Sale of goods is made according to the following terms and conditions where the “Seller” is TRM International Ltd. and the “Buyer” is any company placing orders or purchasing equipment, goods or services from TRM International Ltd.

 

  1. WARRANTY DISCLAIMER OR WARRANTIES - LIMITATIONS OF LIABILITY.

    1. Seller warrants that the goods sold hereunder shall remain free from defects in workmanship and material, if installed, operated and maintained in accordance with Seller's instructions and specifications and under normal conditions of use for such goods, for a period of twelve months from date of sale. Subject to the next sentence hereof, it is expressly agreed and understood that Seller's sole obligation and Buyer's exclusive remedy under the warranty, under any other warranty, express or implied, or otherwise is Seller's replacing defective goods to Seller's office or, at Seller's sole election, repairing defective goods without charge. Sellers’ liability shall in no event exceed the purchase for such goods, and in the event that, for whatever reason, Seller cannot effect repair or replacement aforesaid, then Seller's sole obligation and Buyer's exclusive remedy shall be Seller's returning the prices of such goods, to the extent the same has been paid the Seller by Buyer, upon the return of such goods by Buyer. Seller shall in no event be responsible for any damage or consequential damage, the Buyer must indemnify TRM INTERNATIONAL LTD against such claims whether foreseeable or not, caused by defect on the goods sold here under, whether before or after repair or replacement. Claims under this warranty must be made in writing within 30 days after the defect discovered, which period of time is expressly agreed to be responsible and all such claims are subject to substantiation by Seller's inspection department. Seller may require the return of alleged defective goods, transportation prepaid to establish a claim under this warranty. Seller shall not in any event be responsible for repairs made other than Seller’s without Seller's prior written consent. All alleged defective goods must be held by the Buyer pending instructions from Seller as to the disposition. Seller will not accept goods returned to it without its prior consent and any returned goods must be accompanied by packing slips showing Sellers Return Authorisation Numbers (RAN), The period of limitations for any cause of action arising out of, based upon, or relative to, this warranty is hereby reduced to and shall be a period of one year after such cause of action has occurred.
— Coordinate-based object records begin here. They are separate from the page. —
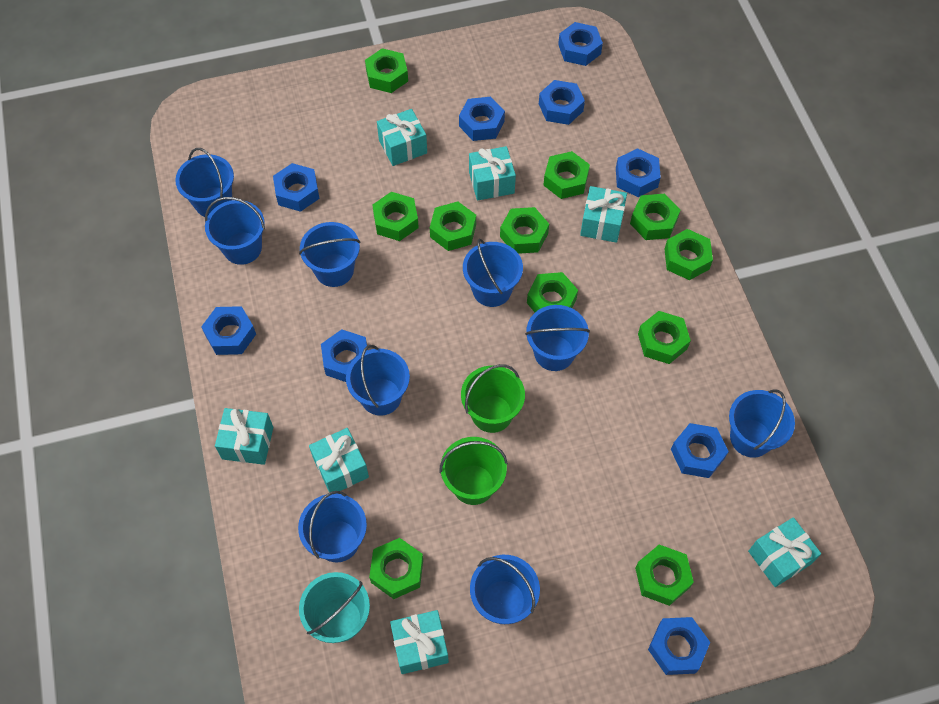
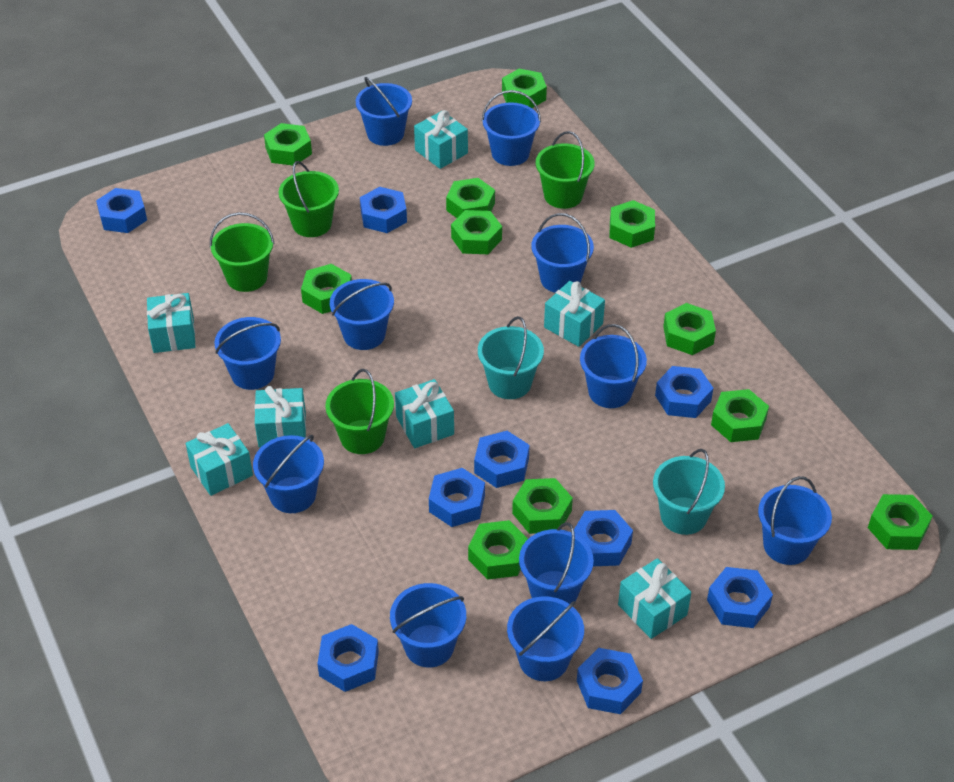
blue bucket: 9 -> 11
green bucket: 2 -> 4
turquoise bucket: 1 -> 2

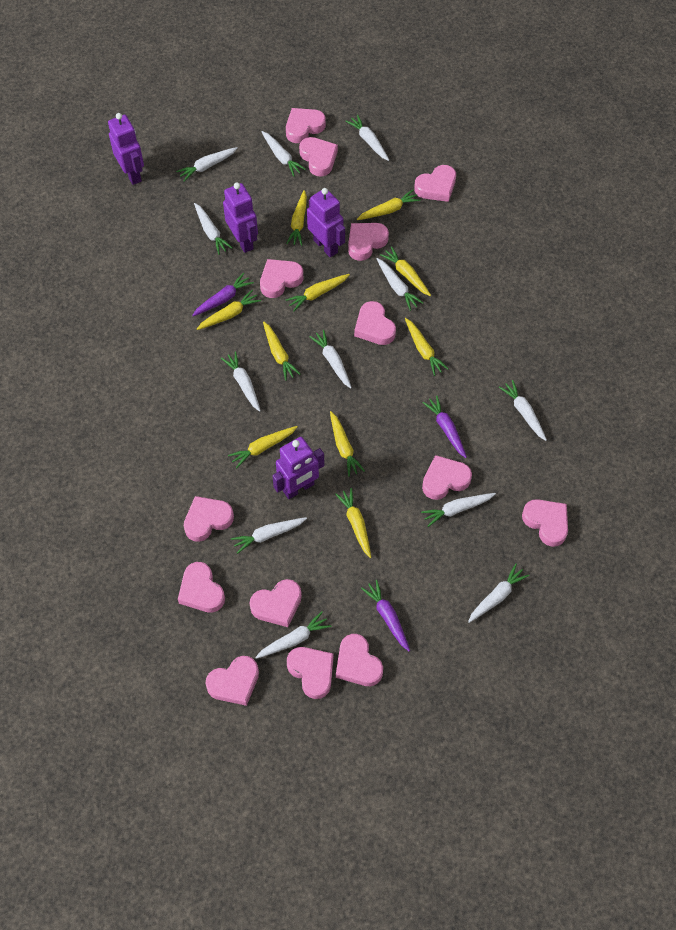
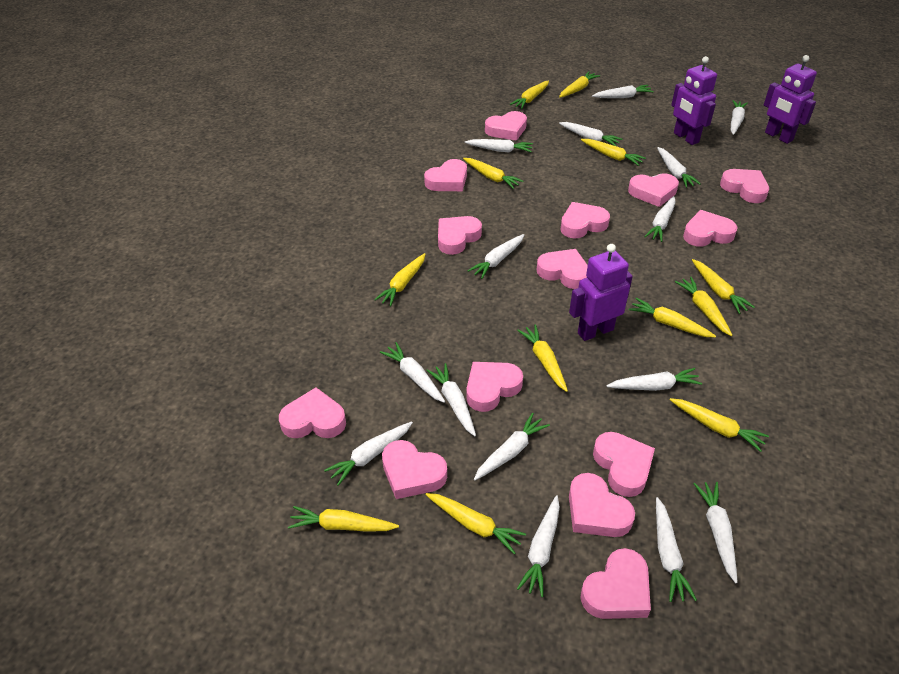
purple carrot: 3 -> 0
purple robot: 4 -> 3
white carrot: 12 -> 15
yellow carrot: 10 -> 12

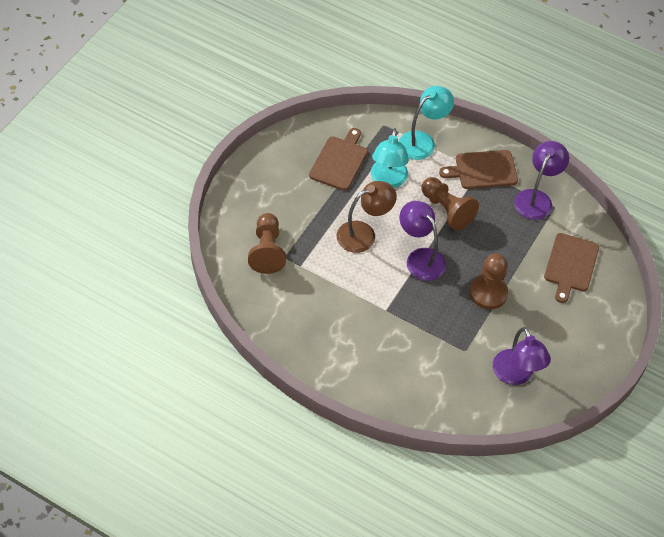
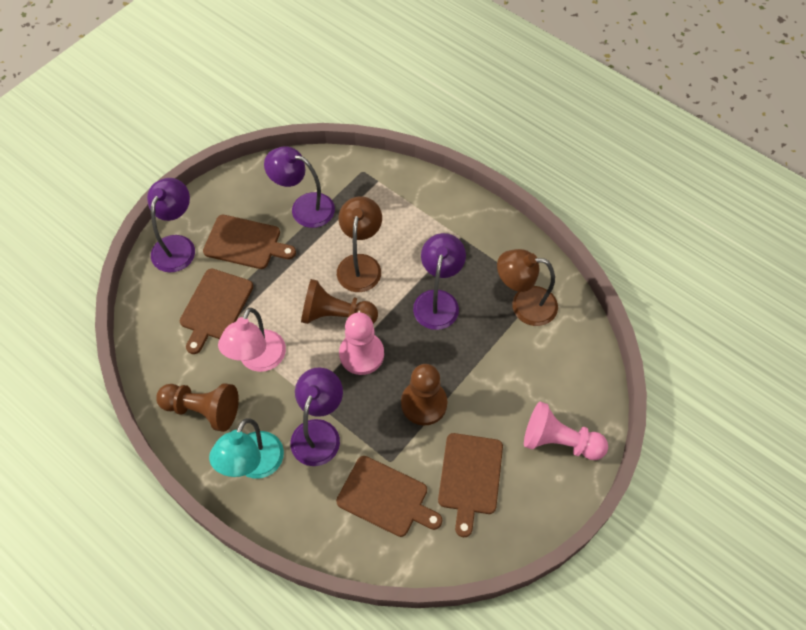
brown cutting board: 3 -> 4
brown lamp: 1 -> 2
pink lamp: 0 -> 1
pink pawn: 0 -> 2
purple lamp: 3 -> 4
turquoise lamp: 2 -> 1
    2. SELLER HEREBY EXCLUDES ALL WARRANTIES OF MERCHANTABILITY AND FITNESS FOR ANY PURPOSE, AND ALL OTHER WARRANTIES EXPRESS OR IMPLIED, ON SELLER'S GOODS, OTHER THAN THE WARRANTY STATED IN SUBPARAGRAPH (a) ABOVE.

    3. If Buyer makes any warranty or representations inconsistent with or in addition to the warranty stated in Subparagraph (a) above, Buyer shall, at its own expense, defend and hold Seller harmless from any claim thereon of any nature whatsoever.

  2. TERMS.

    1. Unless otherwise agreed all sales shall be COD fob Seller's office.

    2. On any credit terms allowed by the Seller in favour of the Buyer, a late charge or 2% a month shall be paid on posted due accounts, from first date overdue.

  3. TAXES

    1. VAT is excluded from quoted prices unless specifically noted otherwise.

  4. SHIPMENT - RISK OF LOSS

    1. Delivery dates quoted are approximations only, and Seller shall incur no liability for failure to deliver on such dates. Seller reserves the right to deliver the goods sold hereunder in instalment lots. Risk of loss on all goods sold hereunder, whether or not said goods conform to this contract, shall pass to Buyer when said goods are shipped from Seller.

  5. NONCONFORMITY OF GOODS

    1. Buyer may reject or revoke its acceptance of the goods sold here under only if the nonconformity of such goods is substantial. Nonconformity or defect in any lot, instalment, or commercial unit shall constitute grounds for claiming breach of the whole agreement and any lots, instalments or commercial units not in dispute shall be paid for separately regardless of dispute as to other deliveries or undelivered goods. Seller reserves the right to cure, either by repair or replacement, any defects within a reasonable time after receipt of written notification from Buyer of such defects. If Buyer does not notify Seller in writing within 14 days after receipt of goods here under, which period of time is expressly agreed to be reasonable, of any claimed defect, Buyer shall be deemed to have irrevocably accepted such goods and shall be barred from any remedy therefore.

  6. RETENTION OF TITLE.

    1. The risk in the goods shall pass to Buyer on delivery, but not withstanding delivery, property in the goods shall not pass to Buyer until payment in full shall have been made therefore, and until such time, Buyer shall insure the goods and all insurance moneys in respect thereof shall be held on trust for Seller when received by Buyer shall be placed in a separate bank account so as to be identifiable as being in the beneficial ownership of Seller.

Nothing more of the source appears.